The video is a few years old, but useful as a reminder. Mark
Steyn’s take on multiculturalism is as amusing as one would expect, but there
is an important point embedded in it. Multiculturalism is essentially
lazy, it absolves the believer from understanding cultures and avoids the
intellectually and politically difficult task of comparing one with another.
In politics, easy mantras usually beat the tedium of nuanced
analysis. Successful politicians know it and maybe that is the appeal of
multiculturalism – it seems to simplify an impossibly sensitive and complex issue.
Once a simplifying mantra takes hold there is no way back because the mantra is
no longer a conclusion but a starting point.
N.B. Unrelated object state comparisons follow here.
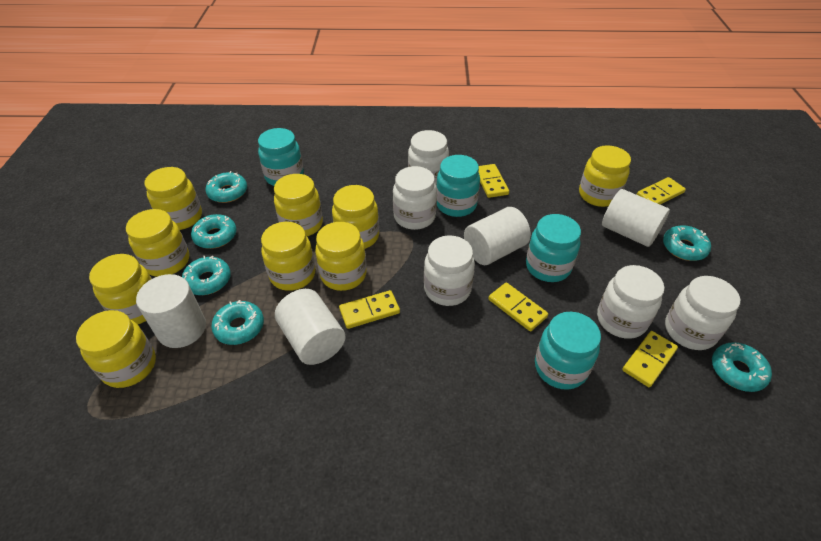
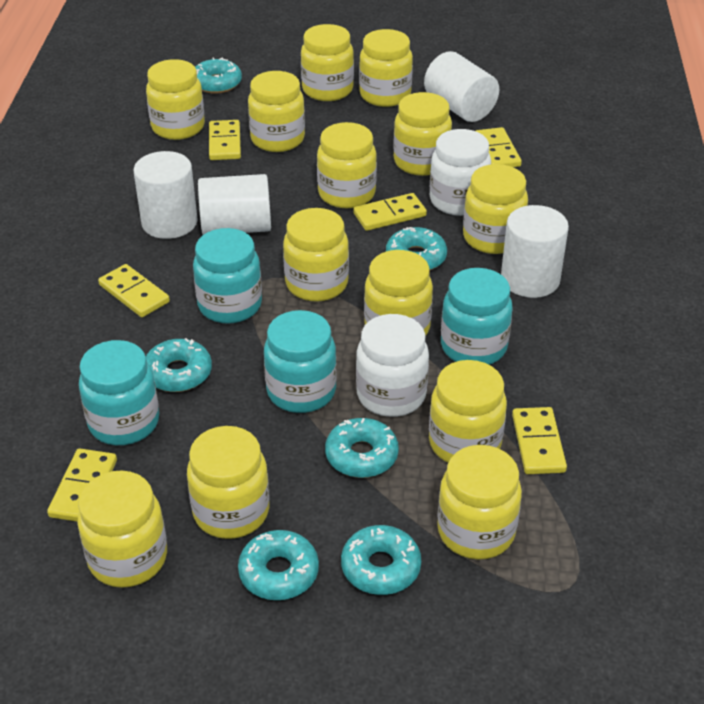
white jar: 5 -> 2
yellow domino: 5 -> 6
yellow jar: 9 -> 13

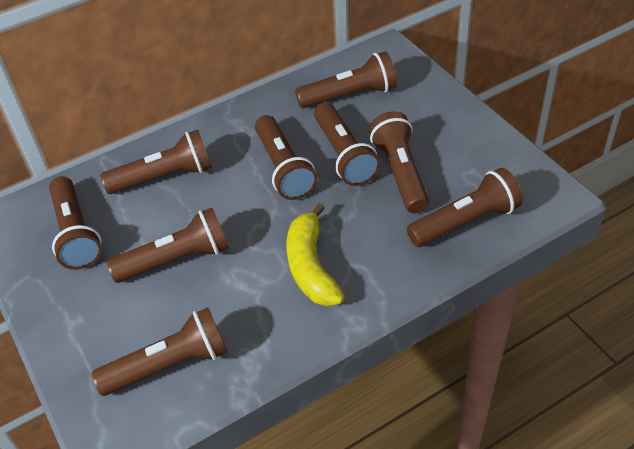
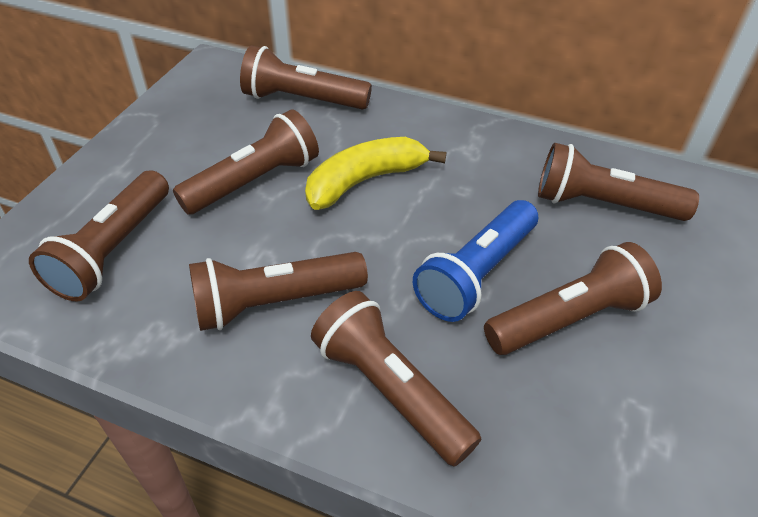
blue flashlight: 0 -> 1
brown flashlight: 9 -> 7

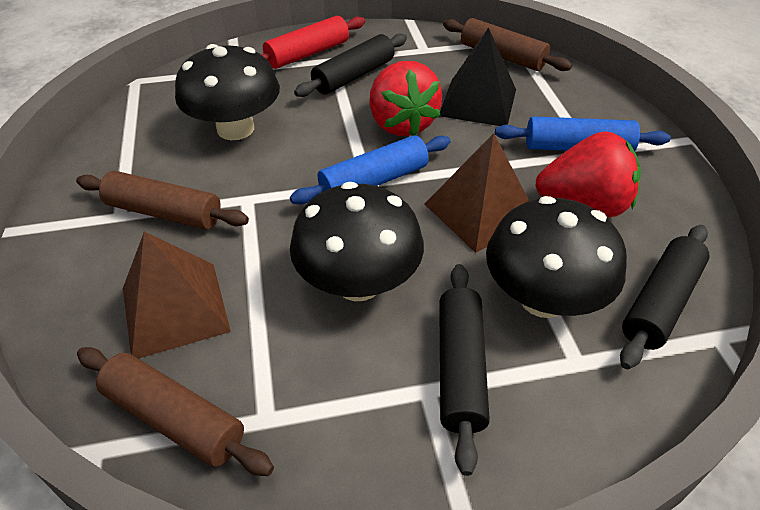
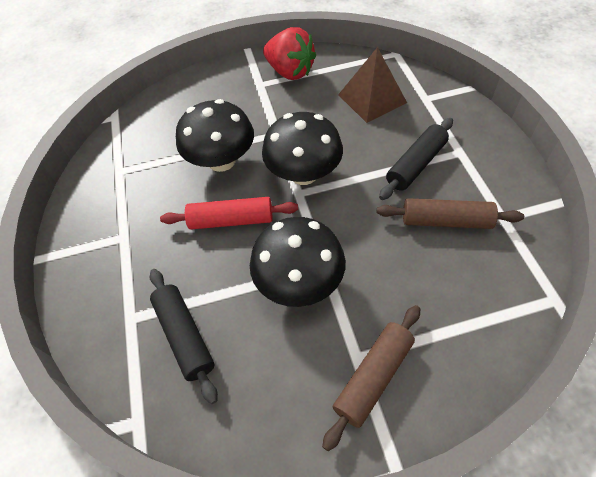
black pyramid: 1 -> 0
black rolling pin: 3 -> 2
blue rolling pin: 2 -> 0
brown pyramid: 2 -> 1
brown rolling pin: 3 -> 2
red strawberry: 2 -> 1

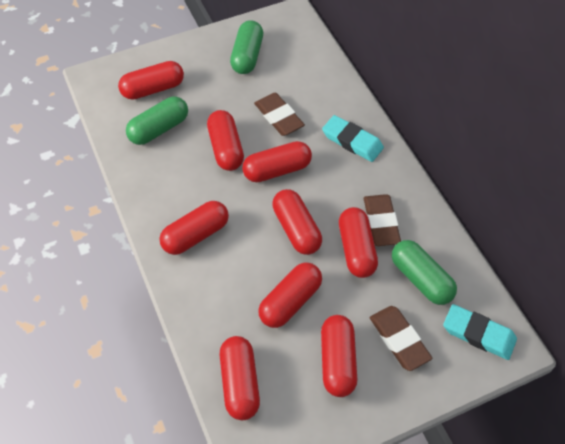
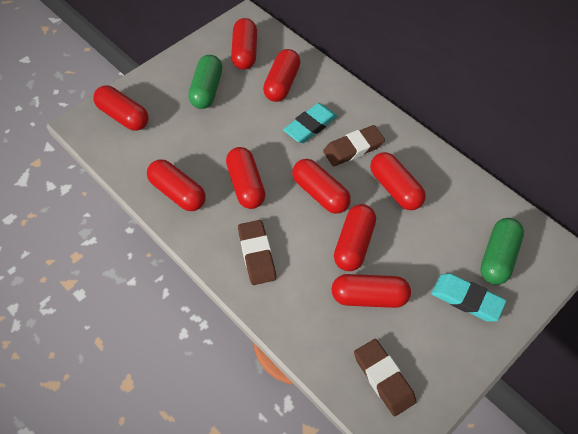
green capsule: 3 -> 2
If indeed it ever was a conclusion
– probably not.
There are sinister possibilities buried in all this, as if
we are being dragged along by a miasma of political mantras which appear to
simplify complex realities but do no such thing. As if we are at war
with complexity but complexity is winning and we don’t yet know it.
3 comments:
Not seen anything by him before, but blimey - he's good! I like the way he treats multiculturalism as a branch of relativism. Having given up on standards of truth and falsehood, people are vulnerable to any mental contagion. My one reservation here is whether that flight from facts to mere opinion is logically necessary - that is, whether we have as a culture justifiably or of necessity argued ourselves out of the old certainties - or whether it is an aberration or type of cultural sickness from which we can recover.
I recall the multi culturalism of the 1940's in Liverpool when the Proddidog McDonnell's fought the Catlicker McDonnell's, both of Ireland, in the streets watched in wonder by the workers in the local Chinese laundry.
Sam - he is good isn't he? I suspect we can't recover without tackling complexity and we won't do that because we are already tackling it via our flight from facts. I don't see how that can be halted by anything but a hard landing.
Demetrius - sounds like good material for a book.